Las 7 vidas de los convenios colectivos

El pasado día 19, la Sala de lo Social del Tribunal Supremo hacía pública una nota sobre la doctrina aplicada en el recurso que había interpuesto una empresa mallorquina contra una anterior sentencia de nuestro TSJ, acerca de la pervivencia o caducidad de las condiciones acordadas en los convenios colectivos una vez que éstos habrían superado el límite de prórroga –o ultraactividad, como se denomina técnicamente-, tras haber agotado el período para el que fueron inicialmente pactados.

El asunto ha tenido una tremenda repercusión en la prensa económica y en el ámbito político, donde la oposición ha aprovechado la circunstancia para afearle al gobierno del PP su pretensión de estirar la reforma laboral hasta límites contrarios a toda la tradición de nuestro derecho del trabajo.

El Tribunal Supremo ha optado esta vez por la fidelidad a nuestro sistema de relaciones laborales, huyendo de interpretaciones que en la práctica dejarían vacío de contenido, no ya el convenio cuya vigencia esté agotada, sino el propio contrato de trabajo de cada uno de los trabajadores de ese sector o empresa.

Hay que destacar, asimismo, que el máximo órgano ha ratificado plenamente la doctrina de nuestro TSJ en ese sentido, lo que acredita el alto nivel de nuestro tribunal autonómico.

Para que me entiendan sin excesivos tecnicismos, la tesis que defendía la empresa –y que había fomentado el entorno del gobierno al vendernos las bondades de su reforma- era la de que, una vez que un convenio ha agotado el plazo y su prórroga legal, las condiciones que estableciera dicho convenio decaerían, incluyendo las retributivas, es decir, el monto de los salarios. Así, si no se lograba un acuerdo entre los empresarios y los trabajadores afectados por dicho convenio antes de que ese plazo máximo expirara, el empresario podría, a su conveniencia, modificar las condiciones de sus trabajadores sin más obstáculos que los mínimos establecidos en el Estatuto de los Trabajadores. Dicho en plata, podría bajar salarios hasta el límite del Salario Mínimo Interprofesional para una jornada de 40 horas semanales, entre otras cosas.

Esa lectura no sólo era totalmente nueva en nuestro derecho, sino que atacaba los cimientos de las relaciones laborales tal y como las veníamos entendiendo en los últimos cien años, porque en nuestro sistema lo que prima no es el convenio –que, como el Estatuto, fija unos mínimos, aunque sólo dentro de su ámbito concreto-, sino el contrato de trabajo, es decir, aquello que han pactado en cualquier forma empresario y trabajador.

Y aquí, nos recuerda el Supremo, debemos considerar como condiciones pactadas en el contrato de cada uno de los trabajadores no sólo aquellas que lo fueran expresamente por escrito –es decir, lo que vendría a ser “el papel” en el que se ha instrumentado el contrato-, sino también todas aquellas que cada trabajador viniera disfrutando, bien por referencia genérica al convenio –la clásica cláusula que establece salario o jornada “según convenio”-, bien por tratarse de mejoras voluntarias pactadas verbal o tácitamente, o en su caso condiciones más beneficiosas acordadas de forma colectiva en una empresa.

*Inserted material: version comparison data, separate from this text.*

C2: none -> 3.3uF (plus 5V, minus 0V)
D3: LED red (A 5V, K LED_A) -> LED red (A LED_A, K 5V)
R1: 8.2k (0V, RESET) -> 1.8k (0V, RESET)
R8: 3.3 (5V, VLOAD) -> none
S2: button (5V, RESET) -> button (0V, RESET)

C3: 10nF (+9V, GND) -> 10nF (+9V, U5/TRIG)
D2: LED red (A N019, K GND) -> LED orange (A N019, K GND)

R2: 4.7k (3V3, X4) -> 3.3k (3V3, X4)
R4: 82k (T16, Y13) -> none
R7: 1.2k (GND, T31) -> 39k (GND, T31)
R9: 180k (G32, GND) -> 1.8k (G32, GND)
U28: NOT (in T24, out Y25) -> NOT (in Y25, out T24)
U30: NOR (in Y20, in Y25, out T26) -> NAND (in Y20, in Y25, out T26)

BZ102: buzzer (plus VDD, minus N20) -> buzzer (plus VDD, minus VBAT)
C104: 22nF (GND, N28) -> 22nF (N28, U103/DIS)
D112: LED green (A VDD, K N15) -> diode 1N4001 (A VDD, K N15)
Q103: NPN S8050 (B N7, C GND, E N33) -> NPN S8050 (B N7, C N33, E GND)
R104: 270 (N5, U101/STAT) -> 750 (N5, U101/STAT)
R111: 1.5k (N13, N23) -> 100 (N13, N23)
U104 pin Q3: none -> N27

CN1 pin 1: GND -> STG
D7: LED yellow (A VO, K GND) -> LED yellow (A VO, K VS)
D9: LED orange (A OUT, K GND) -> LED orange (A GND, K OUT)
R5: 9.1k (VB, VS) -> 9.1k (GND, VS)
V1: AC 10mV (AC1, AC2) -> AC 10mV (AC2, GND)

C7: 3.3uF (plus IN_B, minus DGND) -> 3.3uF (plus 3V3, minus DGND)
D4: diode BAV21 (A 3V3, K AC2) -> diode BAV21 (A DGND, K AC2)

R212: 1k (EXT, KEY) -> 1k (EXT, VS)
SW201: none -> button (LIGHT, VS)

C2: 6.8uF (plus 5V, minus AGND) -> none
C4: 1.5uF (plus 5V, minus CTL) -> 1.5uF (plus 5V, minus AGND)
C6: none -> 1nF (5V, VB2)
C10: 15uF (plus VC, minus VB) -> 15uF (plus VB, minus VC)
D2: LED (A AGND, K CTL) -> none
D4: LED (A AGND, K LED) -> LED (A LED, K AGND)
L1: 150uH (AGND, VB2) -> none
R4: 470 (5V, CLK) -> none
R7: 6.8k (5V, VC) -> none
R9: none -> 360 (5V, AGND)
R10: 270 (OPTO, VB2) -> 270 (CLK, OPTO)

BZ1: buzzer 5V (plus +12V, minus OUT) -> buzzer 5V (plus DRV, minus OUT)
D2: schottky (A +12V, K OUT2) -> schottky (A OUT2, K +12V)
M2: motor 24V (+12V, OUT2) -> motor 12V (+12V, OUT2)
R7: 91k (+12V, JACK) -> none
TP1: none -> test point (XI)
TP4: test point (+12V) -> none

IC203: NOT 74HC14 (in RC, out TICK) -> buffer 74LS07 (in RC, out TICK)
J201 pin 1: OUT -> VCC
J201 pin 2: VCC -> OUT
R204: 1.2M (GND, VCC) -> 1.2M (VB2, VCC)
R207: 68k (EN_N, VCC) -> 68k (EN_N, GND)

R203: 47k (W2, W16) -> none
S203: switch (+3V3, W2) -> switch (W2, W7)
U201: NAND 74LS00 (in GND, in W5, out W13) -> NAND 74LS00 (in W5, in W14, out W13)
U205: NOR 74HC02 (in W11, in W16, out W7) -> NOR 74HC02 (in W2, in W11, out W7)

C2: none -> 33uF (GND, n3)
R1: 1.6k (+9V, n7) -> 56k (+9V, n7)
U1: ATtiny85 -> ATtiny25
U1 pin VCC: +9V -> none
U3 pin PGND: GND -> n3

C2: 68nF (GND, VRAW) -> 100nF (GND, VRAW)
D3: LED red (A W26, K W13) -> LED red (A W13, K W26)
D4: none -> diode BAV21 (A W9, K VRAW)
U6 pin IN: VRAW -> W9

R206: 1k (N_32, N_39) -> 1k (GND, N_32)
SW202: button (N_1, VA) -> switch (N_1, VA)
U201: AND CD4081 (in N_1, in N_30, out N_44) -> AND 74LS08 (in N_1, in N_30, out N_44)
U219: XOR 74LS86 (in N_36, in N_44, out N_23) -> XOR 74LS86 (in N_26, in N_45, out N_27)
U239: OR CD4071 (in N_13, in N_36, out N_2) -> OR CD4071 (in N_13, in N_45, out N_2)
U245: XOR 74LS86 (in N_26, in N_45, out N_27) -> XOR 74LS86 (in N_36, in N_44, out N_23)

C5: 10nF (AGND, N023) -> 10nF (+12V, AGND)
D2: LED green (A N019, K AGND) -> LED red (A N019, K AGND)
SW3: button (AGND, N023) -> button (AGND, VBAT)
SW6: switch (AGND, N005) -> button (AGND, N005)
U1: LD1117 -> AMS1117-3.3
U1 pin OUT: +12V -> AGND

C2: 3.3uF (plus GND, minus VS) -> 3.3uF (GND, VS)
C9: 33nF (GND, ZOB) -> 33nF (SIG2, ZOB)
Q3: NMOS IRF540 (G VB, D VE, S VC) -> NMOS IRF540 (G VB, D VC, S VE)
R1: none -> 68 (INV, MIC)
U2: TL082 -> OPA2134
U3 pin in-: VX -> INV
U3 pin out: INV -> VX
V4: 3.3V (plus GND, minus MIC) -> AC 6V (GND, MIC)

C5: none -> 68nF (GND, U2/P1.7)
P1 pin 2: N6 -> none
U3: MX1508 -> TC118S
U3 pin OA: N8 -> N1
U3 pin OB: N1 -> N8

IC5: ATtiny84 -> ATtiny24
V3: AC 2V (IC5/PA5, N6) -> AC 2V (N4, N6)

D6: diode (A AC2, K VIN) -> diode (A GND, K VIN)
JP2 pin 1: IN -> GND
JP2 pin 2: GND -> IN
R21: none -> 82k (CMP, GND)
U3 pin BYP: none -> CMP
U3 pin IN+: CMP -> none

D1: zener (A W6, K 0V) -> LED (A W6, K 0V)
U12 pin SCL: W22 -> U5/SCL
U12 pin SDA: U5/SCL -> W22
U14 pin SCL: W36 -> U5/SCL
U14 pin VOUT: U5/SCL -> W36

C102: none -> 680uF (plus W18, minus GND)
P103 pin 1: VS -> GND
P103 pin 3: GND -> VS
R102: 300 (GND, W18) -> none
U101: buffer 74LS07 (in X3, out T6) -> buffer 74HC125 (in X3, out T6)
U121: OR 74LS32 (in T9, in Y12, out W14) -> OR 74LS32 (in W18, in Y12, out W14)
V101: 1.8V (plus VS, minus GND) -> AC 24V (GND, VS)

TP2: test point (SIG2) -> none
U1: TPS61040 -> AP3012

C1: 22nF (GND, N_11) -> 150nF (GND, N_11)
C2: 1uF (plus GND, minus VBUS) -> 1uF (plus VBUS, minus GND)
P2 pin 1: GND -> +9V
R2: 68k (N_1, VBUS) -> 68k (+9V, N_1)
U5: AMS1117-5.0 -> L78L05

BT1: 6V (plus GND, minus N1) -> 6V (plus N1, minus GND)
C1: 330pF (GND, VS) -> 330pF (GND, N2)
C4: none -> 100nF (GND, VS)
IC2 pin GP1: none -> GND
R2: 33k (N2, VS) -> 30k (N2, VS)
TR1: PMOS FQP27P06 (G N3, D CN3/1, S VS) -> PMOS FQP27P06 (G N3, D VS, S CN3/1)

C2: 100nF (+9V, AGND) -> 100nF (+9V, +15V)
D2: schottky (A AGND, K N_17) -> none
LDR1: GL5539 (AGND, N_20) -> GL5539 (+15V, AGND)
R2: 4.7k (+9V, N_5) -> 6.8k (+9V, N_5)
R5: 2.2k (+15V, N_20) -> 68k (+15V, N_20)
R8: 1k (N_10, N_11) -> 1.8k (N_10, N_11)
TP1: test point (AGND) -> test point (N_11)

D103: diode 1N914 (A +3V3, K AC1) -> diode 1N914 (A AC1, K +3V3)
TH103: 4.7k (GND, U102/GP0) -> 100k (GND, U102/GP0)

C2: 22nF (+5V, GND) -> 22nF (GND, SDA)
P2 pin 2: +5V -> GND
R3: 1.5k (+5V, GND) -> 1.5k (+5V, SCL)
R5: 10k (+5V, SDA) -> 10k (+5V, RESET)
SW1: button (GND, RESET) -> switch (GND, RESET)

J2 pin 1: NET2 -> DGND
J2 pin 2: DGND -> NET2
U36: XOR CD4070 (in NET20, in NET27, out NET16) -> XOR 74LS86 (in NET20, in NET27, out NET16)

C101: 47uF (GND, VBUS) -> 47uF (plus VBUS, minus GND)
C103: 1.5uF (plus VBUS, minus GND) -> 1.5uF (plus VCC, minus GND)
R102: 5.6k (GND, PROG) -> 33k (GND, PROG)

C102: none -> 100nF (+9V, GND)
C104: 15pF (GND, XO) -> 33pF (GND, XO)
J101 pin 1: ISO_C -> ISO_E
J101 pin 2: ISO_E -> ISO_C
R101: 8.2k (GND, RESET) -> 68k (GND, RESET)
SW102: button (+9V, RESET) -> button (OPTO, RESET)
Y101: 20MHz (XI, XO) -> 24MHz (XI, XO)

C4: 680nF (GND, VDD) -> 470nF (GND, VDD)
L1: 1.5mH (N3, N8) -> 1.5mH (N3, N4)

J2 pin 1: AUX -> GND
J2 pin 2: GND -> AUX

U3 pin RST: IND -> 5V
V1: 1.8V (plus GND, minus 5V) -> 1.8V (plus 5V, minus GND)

Los laboralistas sabemos que, más que en ninguna otra rama legal, en el mundo del derecho del trabajo las cosas son lo que son y no lo que las partes dicen que son. Incluso puede darse el caso que el contrato “papel” contradiga abiertamente la realidad plasmada en la nómina –o en el sobre con dinero en efectivo, que aún abunda- y, en ese caso, deberá prevalecer esta realidad si es que es más beneficiosa para el trabajador.

En suma, el Tribunal Supremo –últimamente dado a cierta volatilidad doctrinal en muchas otras materias- no hace sino reafirmar las bases troncales de nuestro derecho del trabajo, nacido en los albores del siglo XX, que se funda en la relación jurídica interpersonal empresario-trabajador e impide, como con pesar ha visto el ala más derechista del gobierno, que la defunción jurídica de un convenio deje desprotegidos a cada uno de los trabajadores del sector que regulaba.

Es una noticia que añade solidez a nuestro sistema y que desnuda la indigencia intelectual de una reforma laboral chapucera que únicamente ha venido a facilitar el cierre de empresas, sin otorgar siquiera a cambio el lógico contrapeso de los necesarios mecanismos para estimular una creación masiva de puestos de trabajo, terreno en el que el gobierno no está ni se le espera.